Sehr selbständige, spontane und supergescheite Studenten werden meine Fünfsternebewertung nicht verstehen, was aber deshalb von geringer Bedeutung ist, weil dieses Buch auch nicht für sie verfasst wurde. Allerdings machte ich zumindest beim Thema professionelles Bewerben die Erfahrung, dass sich viele Akademiker überschätzen. Wer je damit konfrontiert war, eine gut bezahlte öffentliche Stelle zu besetzen, wird mir wohl zustimmen. Kommt hinzu, dass es nicht so einfach ist, im Informationsschuppen Internet die Spreu vom Weizen zu trennen. Viele Blogger verallgemeinern persönliche Erfahrungen und haben allzu viel Freude am Predigerstatus. Verena Wolff hingegen gelingt der Spagat zwischen der Aufarbeitung eigener Erlebnisse und seriöser journalistischer Arbeit. Ohne dies groß zu betonen, geht sie allerdings davon aus, dass es Menschen des Informationszeitalters wagen, bereits Bekanntes zu überlesen und ein Sachbuch selektiv zu lesen. Wer das jedoch nicht kann und will, wird sich über Passagen ärgern, die für ihn Selbstverständlichkeiten enthalten, Gemeinplätze neu ordnen und nach Infobroschüren staatlicher Beratungsstellen duften. Ärgern werden sich auch Leser, die außerhalb Deutschlands wohnen, weil diese mit BaföG und weiteren Kürzeln nichts anfangen können. Mit anderen Worten, Studenten aus der Schweiz und Österreich müssen sich andere Ratgeber zu diesem Thema suchen.

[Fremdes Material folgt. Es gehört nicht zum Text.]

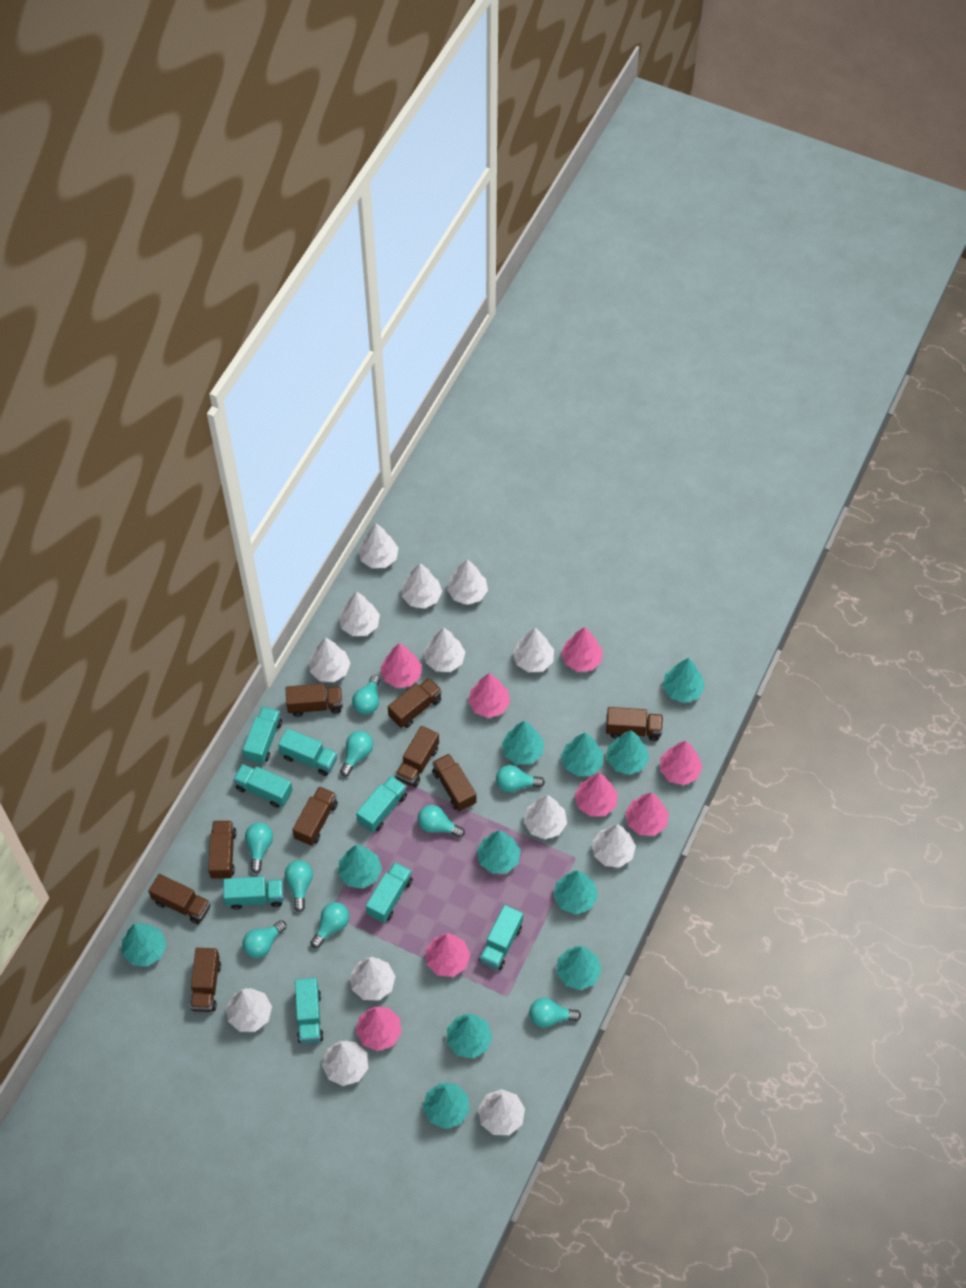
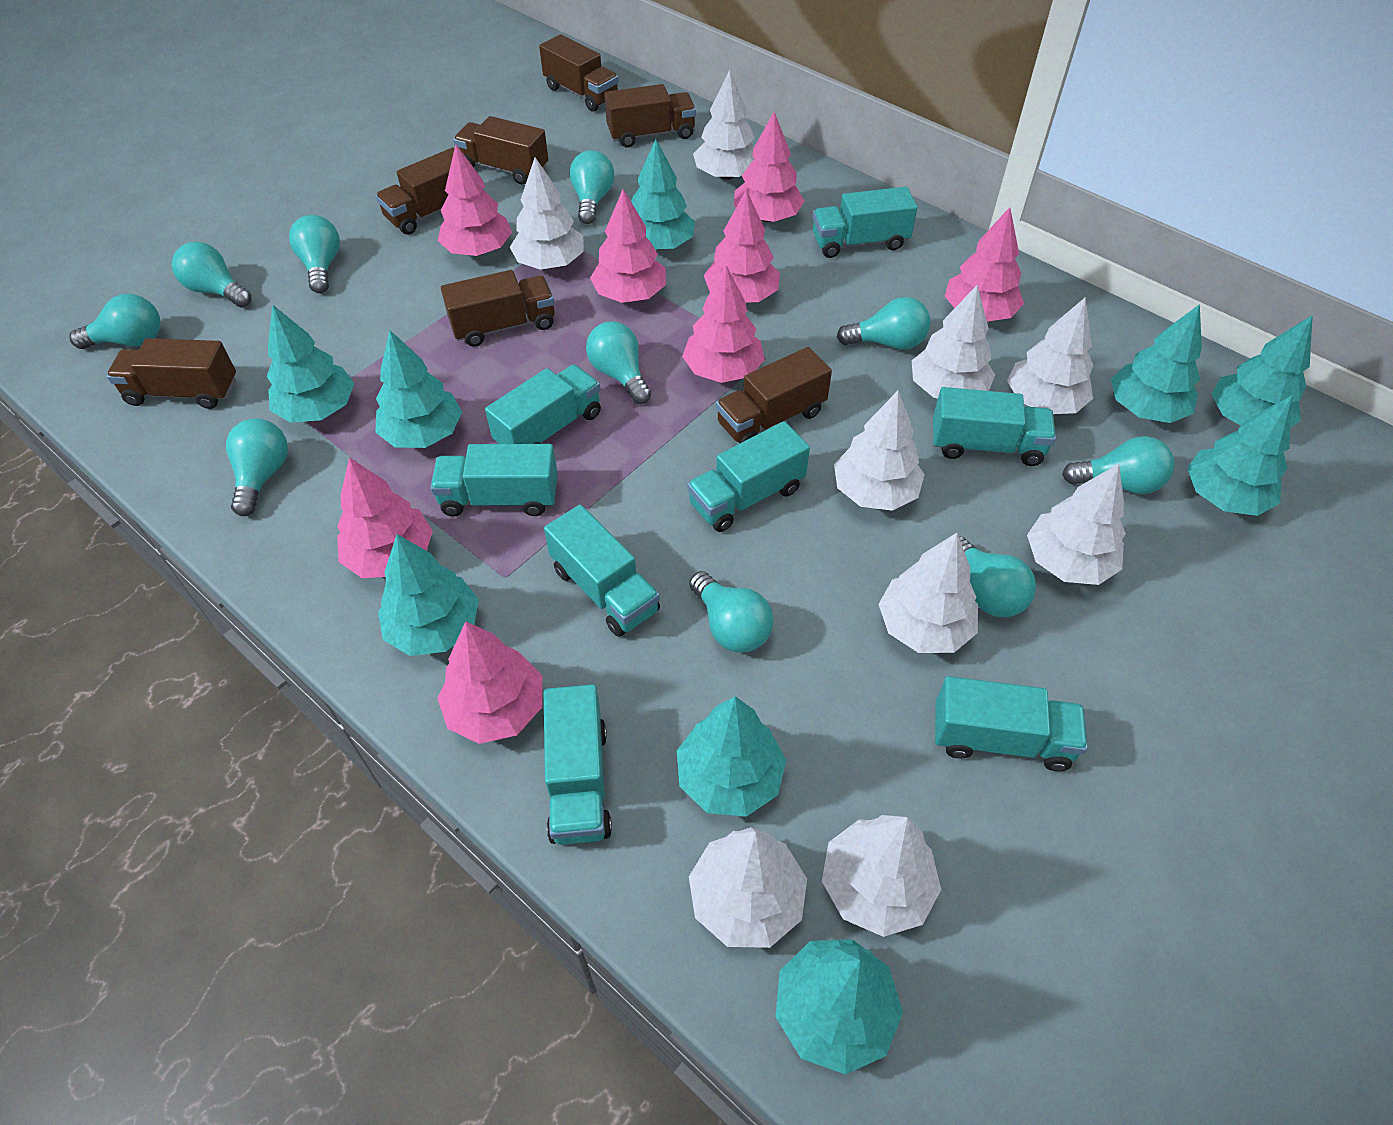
brown truck: 9 -> 7
turquoise light bulb: 9 -> 10
turquoise tree: 11 -> 9
white tree: 13 -> 9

Verena Wolff besuchte selber in Mississauga (Ontario) eine High Schoo und studierte in Washington sowie Hamburg Amerikanistik, Journalistik und Politikwissenschaft. Sie weiß daher nicht nur, wovon sie spricht, sondern kennt auch die Regeln der Informationsaufarbeitung. Da letzter Punkt beileibe nicht bei allen Internetschreibern gegeben ist, unterscheidet sich dieses Buch wohltuend von vielen Foren. Der Leser profitiert von der Ordnung, die Verena Wolff in den Datendschungel bringt und erspart sich so viel Eigenarbeit. Das wird er gleich auf den ersten zwanzig Seiten merken, auf denen unter der Überschrift "Vorbereitung" Wesentliches zu den Tätigkeiten informieren, sondieren, finanzieren, organisieren, arrangieren und studieren gesagt wird. Danach werden die Besonderheiten der vorgestellten Zielländer beschrieben. Das sind: Großbritannien und Nordirland, Republik Irland, Kanada, Vereinigte Staaten von Amerika, Australien, Neuseeland und Hongkong. Zum Schluss folgt noch ein Anhang mit nützlichen Adressen zu Auslands-BaföG und Stiftungen sowie ein Glossar.
Mein Fazit: Angesichts der Gesamtinvestition, die ein Studienaufenthalt im Ausland nach sich zieht, sind die 15 Euro selbst dann vertretbar, wenn man nur einen einzigen nützlichen Tipps mit auf den Weg bekommt. Doch die Wahrscheinlichkeit, dass es mehr sein werden, ist ungemein groß. Daher fünf Sterne.